For the purposes of this demonstration, we will start with a cdf from the Parker Solar Probe FIELDS team. The release notes and information about the data can be found here:
https://fields.ssl.berkeley.edu/data/
We will first look at the 1-minute downsampled DC magnetic field measurements in RTN coordinates. This is a useful data product for analyzing the survey-level observations of large scale structures and polarity reversals. The RTN coordinate system is helpful to remove any anomalous signals due to spacecraft maneuvers or motion, and is described relative to other popular coordinate systmes here:
http://www.srl.caltech.edu/ACE/ASC/coordinate_systems.html
For a more in-depth explanation at how to transform between coordinate systems (particulary geocentric orientations) see this article by Hapgood:
https://www.sciencedirect.com/science/article/pii/003206339290012D

The FIELDS Level-2 data archive can be found here:
https://research.ssl.berkeley.edu/data/psp/data/sci/fields/l2/

For this demonstration, we will choose a datafile from Encounter 2, on 2019-04-01. The most basic way to access the file we are interested is to navigate to the relevant folder with any web browser and manually download the file to your local directory. The highest-version available is located at this address:
https://research.ssl.berkeley.edu/data/psp/data/sci/fields/l2/mag_RTN_1min/2019/04/psp_fld_l2_mag_RTN_1min_20190401_v02.cdf

Optionally, we can use wget to download the file. This is particularly helpful for when we want to pull multiple files at a time or switch between different timeranges of interest without having to change our code in multiple places.

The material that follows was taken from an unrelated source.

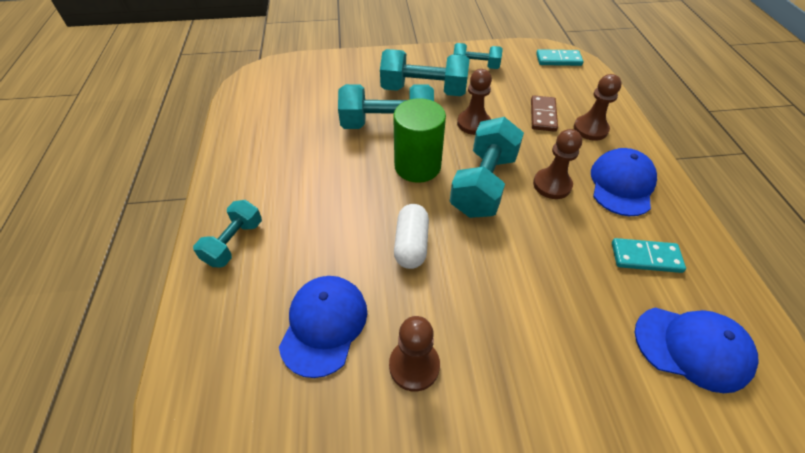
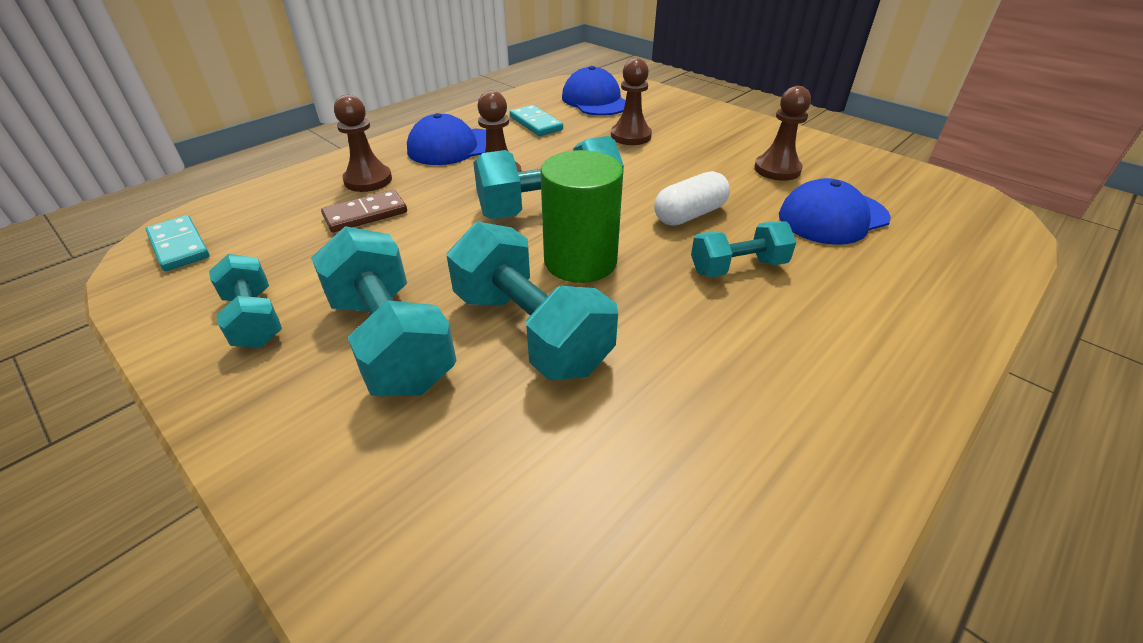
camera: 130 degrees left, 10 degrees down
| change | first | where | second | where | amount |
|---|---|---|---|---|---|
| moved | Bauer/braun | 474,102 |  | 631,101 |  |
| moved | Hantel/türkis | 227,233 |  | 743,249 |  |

Below, we outline a script that downloads the relevant file with wget after checking to see if the file is already present in the local folder.

In [3]:
import wget
import os

year  = '2019'
month = '04'
day   = '01'

# By using "fstrings" we can easily substitute variables into the filename
remoteDirectory = f'https://research.ssl.berkeley.edu/data/psp/data/sci/fields/l2/mag_RTN_1min/{year}/{month}/'
remoteFilename = f'psp_fld_l2_mag_RTN_1min_{year}{month}{day}_v02.cdf'

if os.path.isfile(remoteFilename):
    print ("File exists already")
    magRTN_file = remoteFilename
else:
    print ("File doesn't exist, downloading")
    magRTN_file = wget.download(remoteDirectory + remoteFilename)

File doesn't exist, downloading
100% [..............................................................................] 94347 / 94347

## Open a cdf file
Open with cdflib, look at variables

Open with spacepy, look at variables

Look at global metadata

In [11]:
from spacepy import pycdf
cdf_magRTN_pycdf = pycdf.CDF(magRTN_file)

print('These are the variables within this file:\n')
print(cdf_magRTN_pycdf)

print('\n\n-------------------------------------\n\n')
print('These is the global metadata record of the file:\n')
print(cdf_magRTN_pycdf.attrs)

These are the variables within this file:

component_index_RTN: CDF_INT4 [3] NRV
epoch_mag_RTN_1min: CDF_TIME_TT2000 [1440]
epoch_quality_flags: CDF_TIME_TT2000 [1440]
label_RTN: CDF_CHAR*3 [3] NRV
psp_fld_l2_mag_RTN_1min: CDF_REAL4 [1440, 3]
psp_fld_l2_quality_flags: CDF_UINT4 [1440]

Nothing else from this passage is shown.